All looks set for the start of the cod season, with most anglers chaffing at the bit to get into action.

All we need now is the green light on December 1 and it’s on again for another season.

Over the past month in the lead-up to the opening the signs have looked good, with no shortage of incidental cod captures amid a virtual truckload of golden perch.

Since the warm weather arrived, catching a fish has been as simple as wetting a line.

Everyone has been in the action and even first-time fishos have found the art of angling not that big a challenge.
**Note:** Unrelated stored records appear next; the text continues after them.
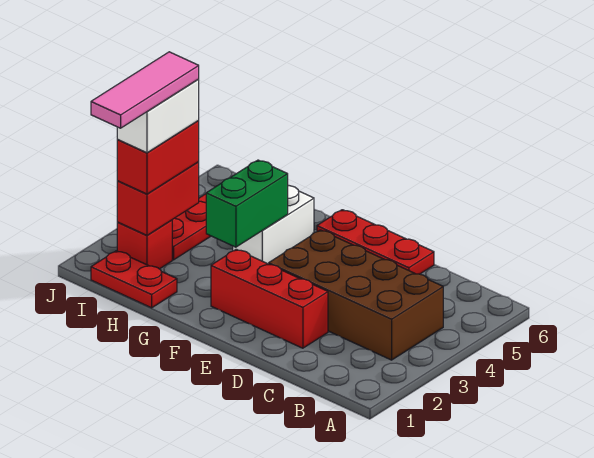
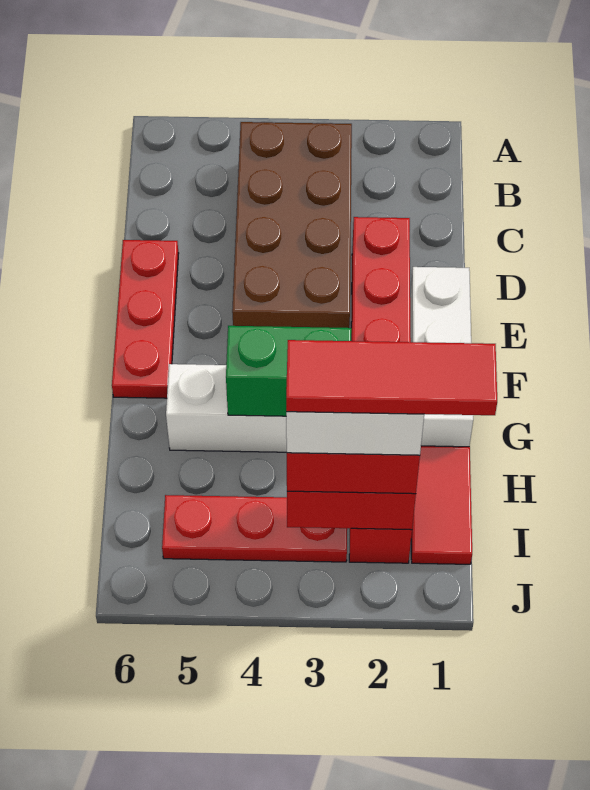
none -> white brick E1:G1 level 1
red plate H1:I1 level 1 -> red tile H1:I1 level 1
pink tile I1:I3 level 5 -> red tile I1:I3 level 5

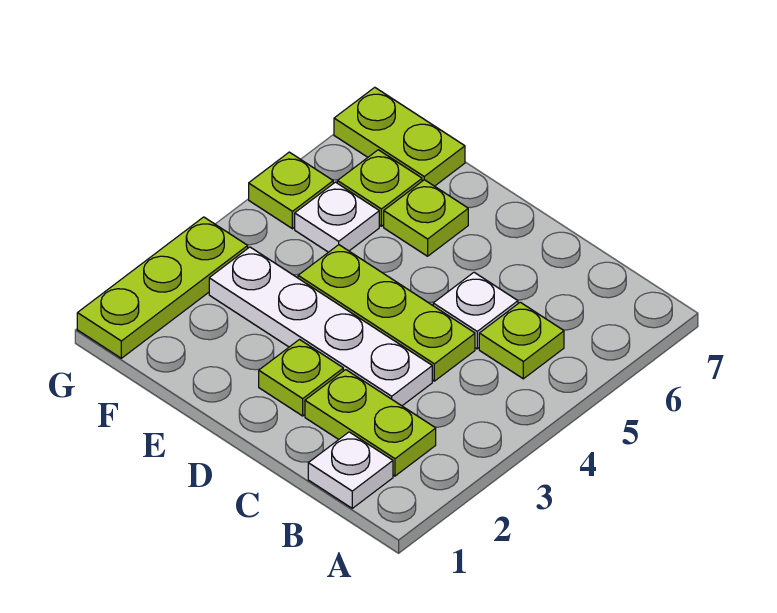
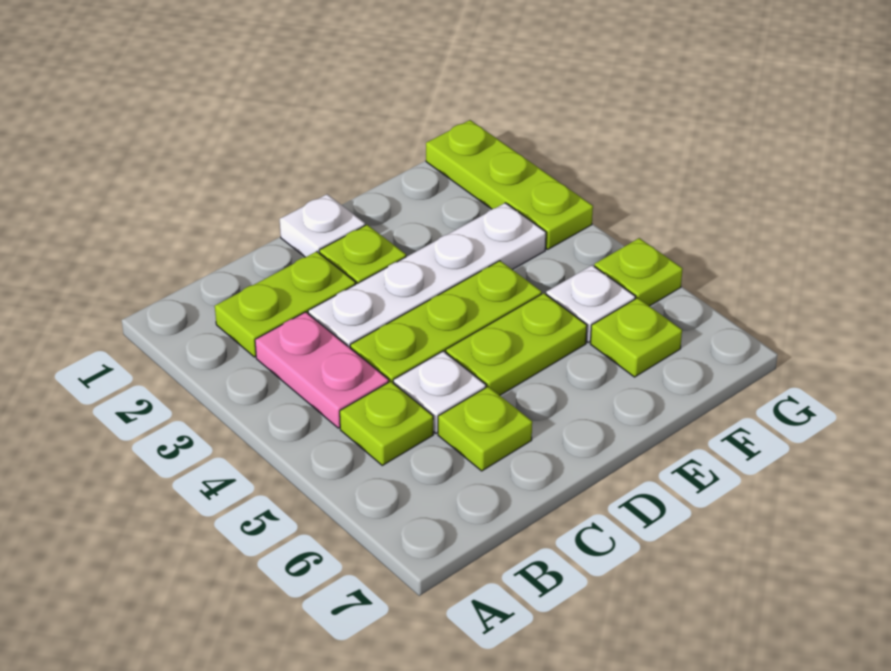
white plate B1 level 1 -> white plate D1 level 1
none -> pink plate B3:B4 level 1
lime plate E6 level 1 -> lime plate C6 level 1
lime plate F7:G7 level 1 -> lime plate D5:E5 level 1

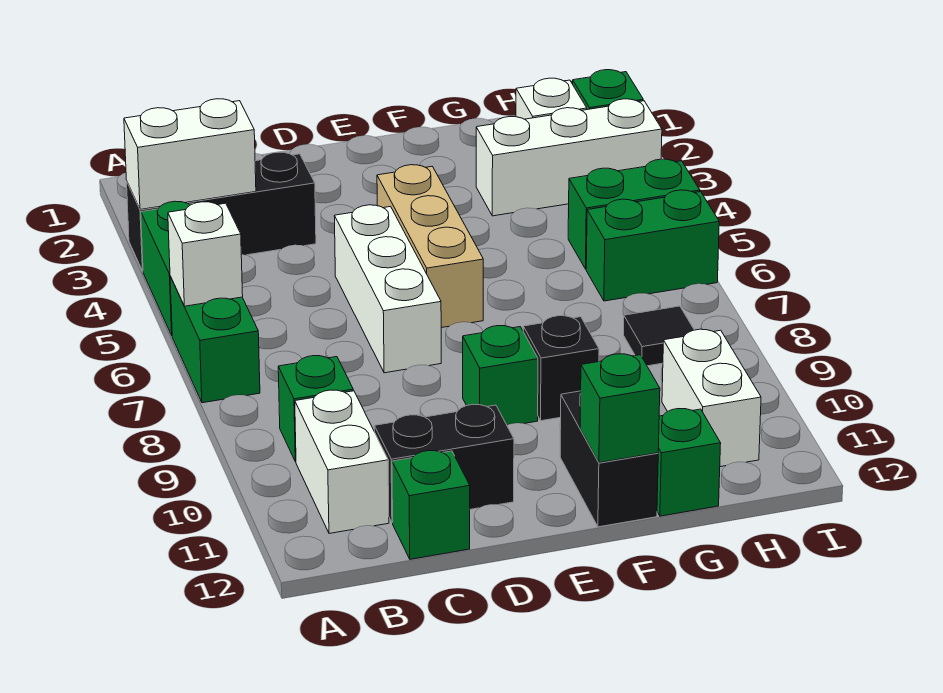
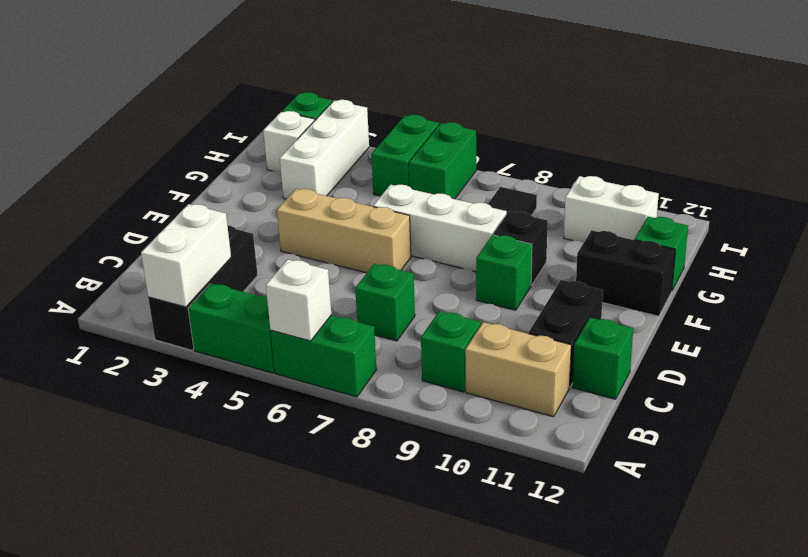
white brick B10:B11 level 1 -> tan brick B10:B11 level 1
white brick D5:D7 level 1 -> white brick F6:F8 level 1
green brick F12 level 2 -> green brick C7 level 1

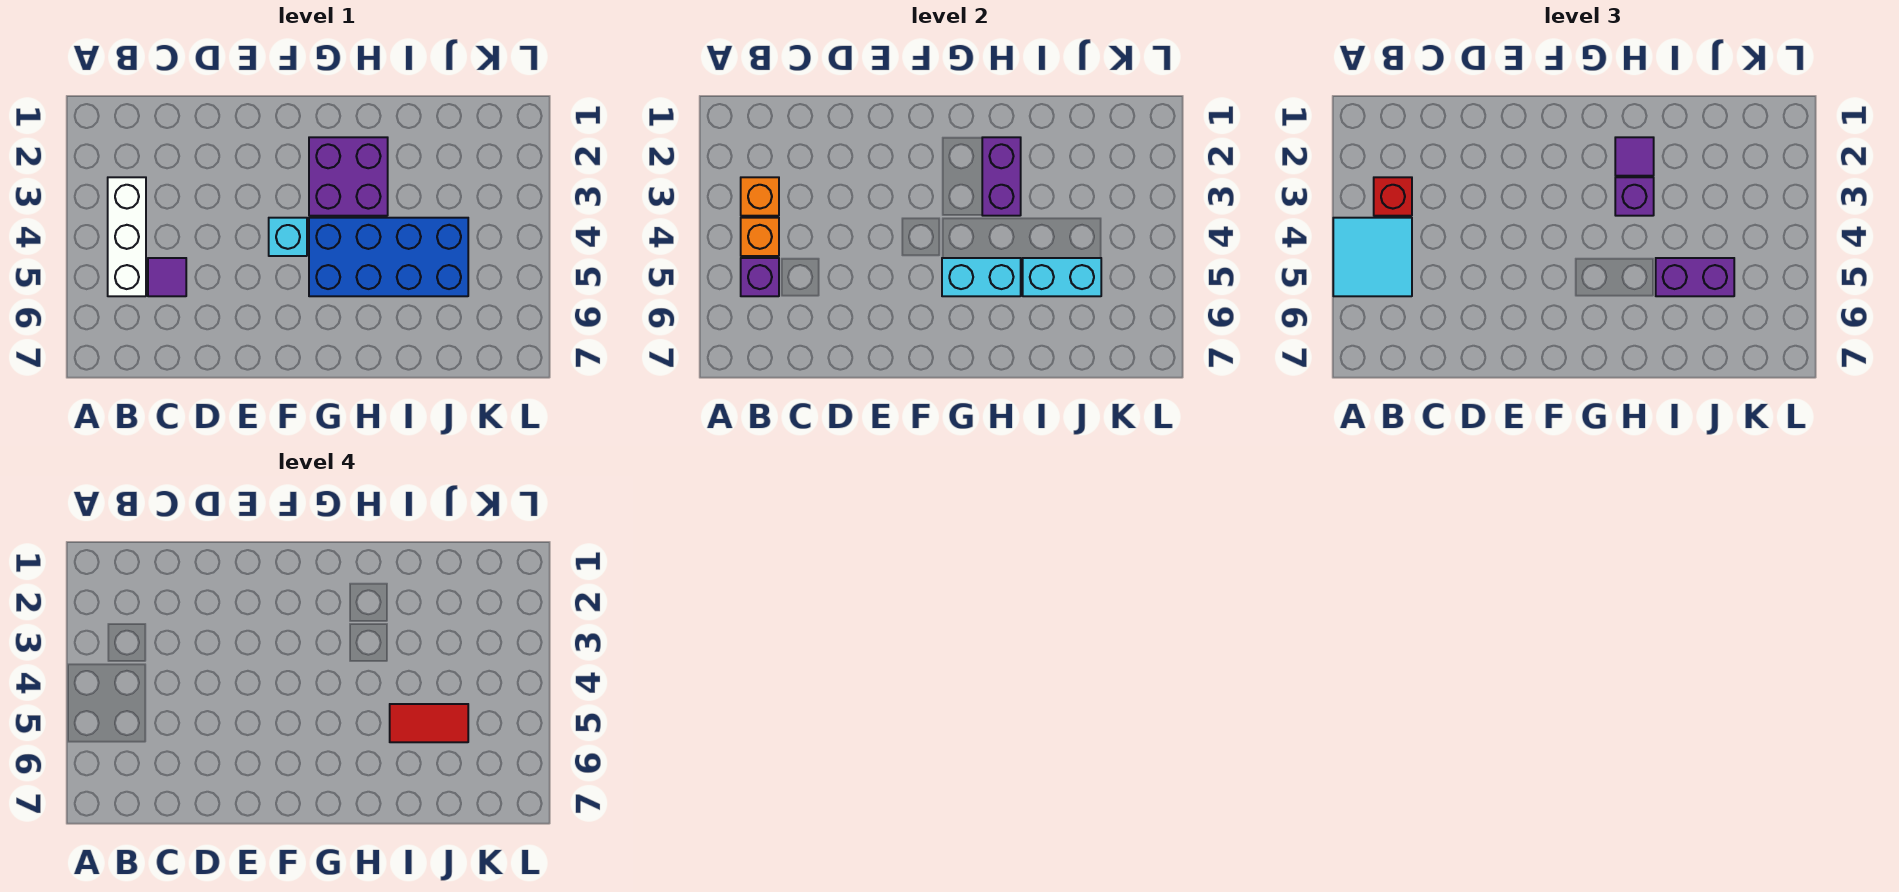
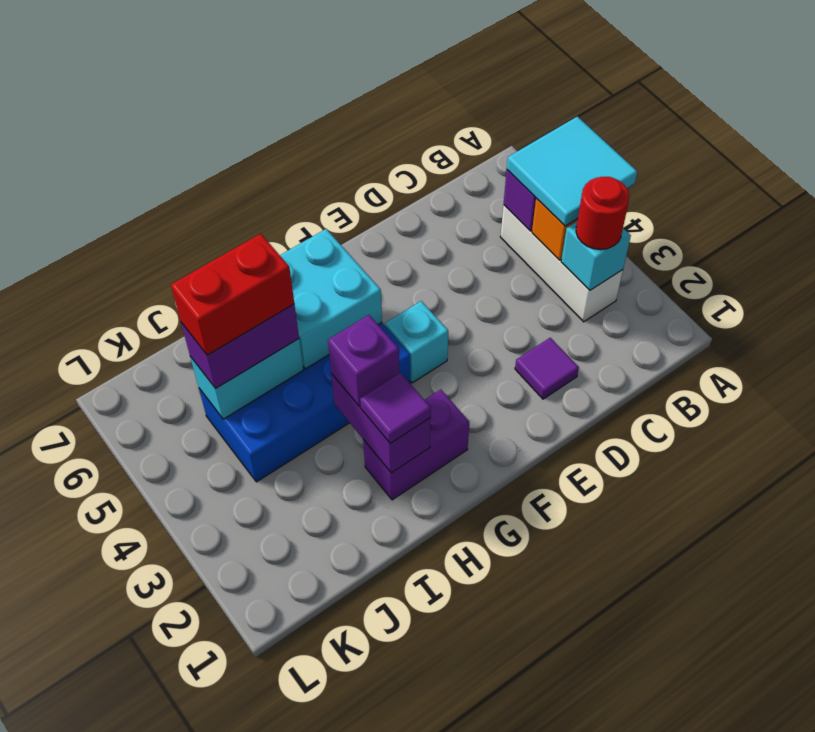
orange brick B3 level 2 -> cyan brick B3 level 2
red brick B3 level 3 -> red round brick B3 level 3
purple tile C5 level 1 -> purple tile D2 level 1
purple brick G2:H3 level 1 -> purple brick G2:H2 level 1
cyan brick G5:H5 level 2 -> cyan brick G5:H6 level 2
red tile I5:J5 level 4 -> red brick I5:J5 level 4

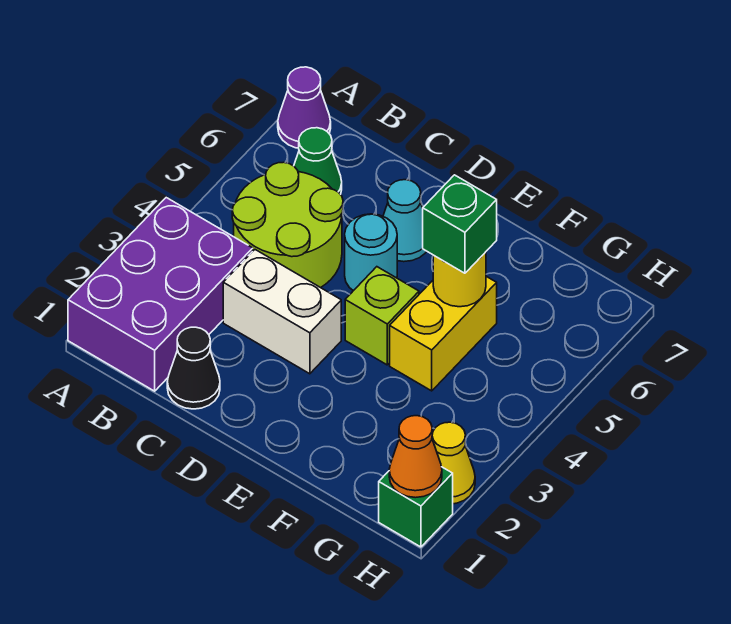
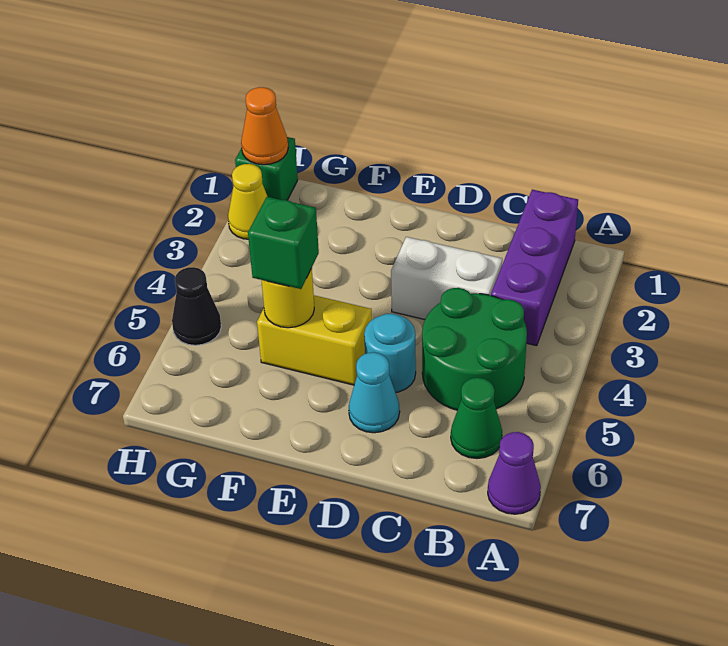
purple brick A1:B3 level 1 -> purple brick B1:B3 level 1
lime round brick B4:C5 level 1 -> green round brick B4:C5 level 1
black cone C1 level 1 -> black cone H5 level 1
lime brick E4 level 1 -> none
yellow brick F4:F5 level 1 -> yellow brick E5:F5 level 1

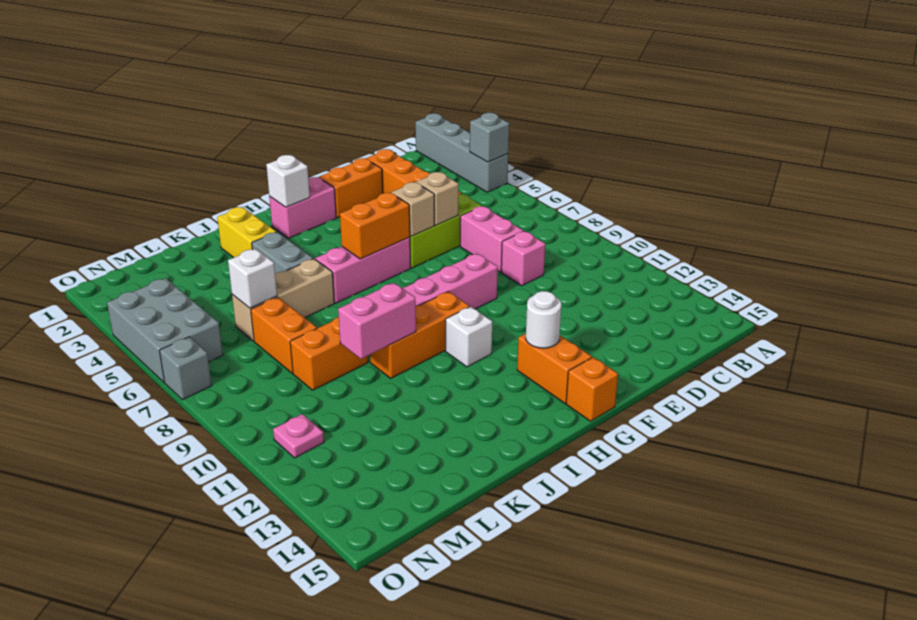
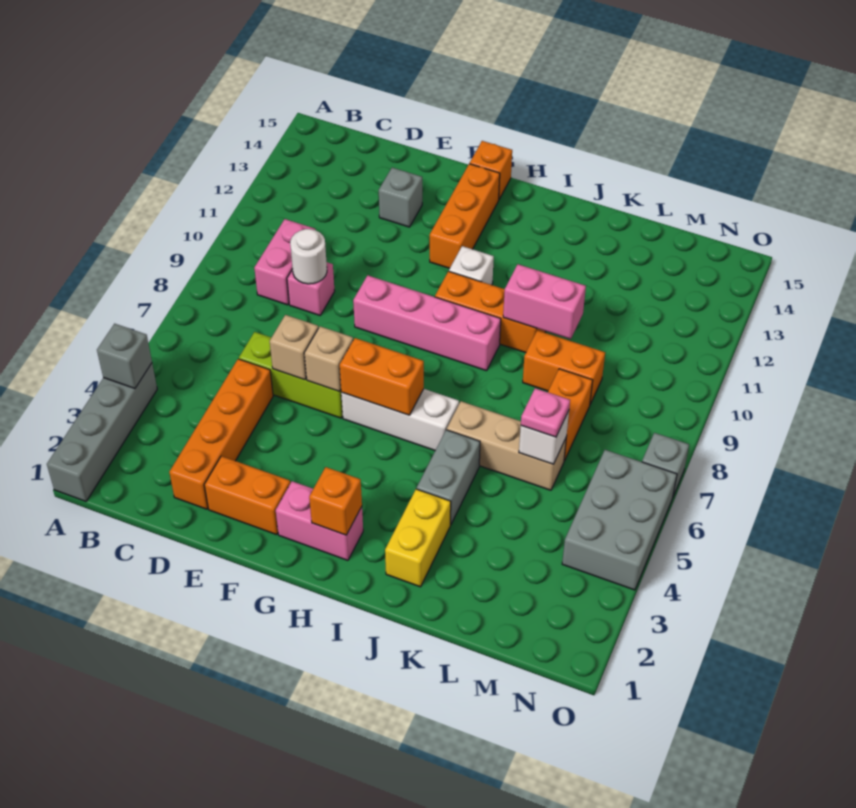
pink brick D7:D8 level 1 -> pink brick C9:C10 level 1
none -> grey brick E13 level 1
pink brick G6:I6 level 1 -> white brick G6:I6 level 1
orange brick G13:G14 level 1 -> orange brick G12:G14 level 1
white round brick G13 level 2 -> white round brick D9 level 2
white brick H2 level 2 -> orange brick H2 level 2
pink plate N11 level 1 -> pink plate L6 level 3

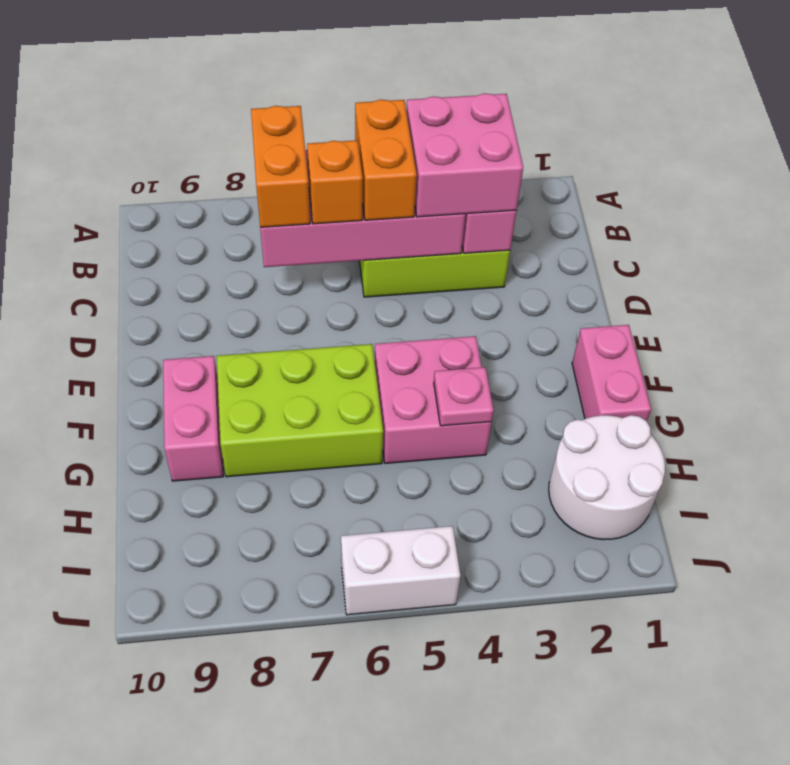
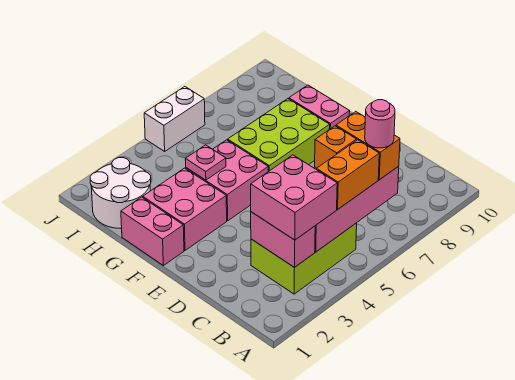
orange brick B5:C5 level 3 -> orange brick B5:B6 level 3
none -> pink round brick B7 level 4
none -> pink brick F2:G3 level 1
I guess this will all change when the weather and water temperature become uncomfortable for angler and fish alike.

Until then, the fishing looks set to be full on and we can expect a great start to the cod season.

While we are talking cod, it’s a good time to remind anglers that last year’s minimum cod size limit of 55cm has been increased to 60cm so there are no excuses – let’s have a nice clean game and play by the rules.

The Murray River from Swan Hill to Wentworth has had one of the best runs of golden perch I can remember.

It seems regardless of where you drop in, the fish have some sort of death wish as they throw themselves at a variety of baits and lures.

In the Wakool River the infamous shrimp-worm cocktail, has been the downfall of many a solid golden, but in order to catch one you almost have to herd the small cod clear of the bait.

This river has produced a consistent run of fish and will be a favourite destination for cod opening.

Most sections of the Murray have been fishing well with no one spot or section better than another.

From Swan Hill through to Wentworth, good water clarity has provided excellent conditions for lure fishos and those casting spinnerbaits and bibless minnows.

A recent flush down the Darling, courtesy of the Government buy-back scheme, has tainted the Murray a coffee brown downstream of Wentworth and the fishing has slowed in favourite haunts like Fort Courage and Loch 9.

This flow looks set to continue for several months so it will be interesting to see its effect on the lower half of the Murray and the fishing as a whole.

Other than that, it’s great news for most waters and the season looks set to open with most rivers firing on all cylinders.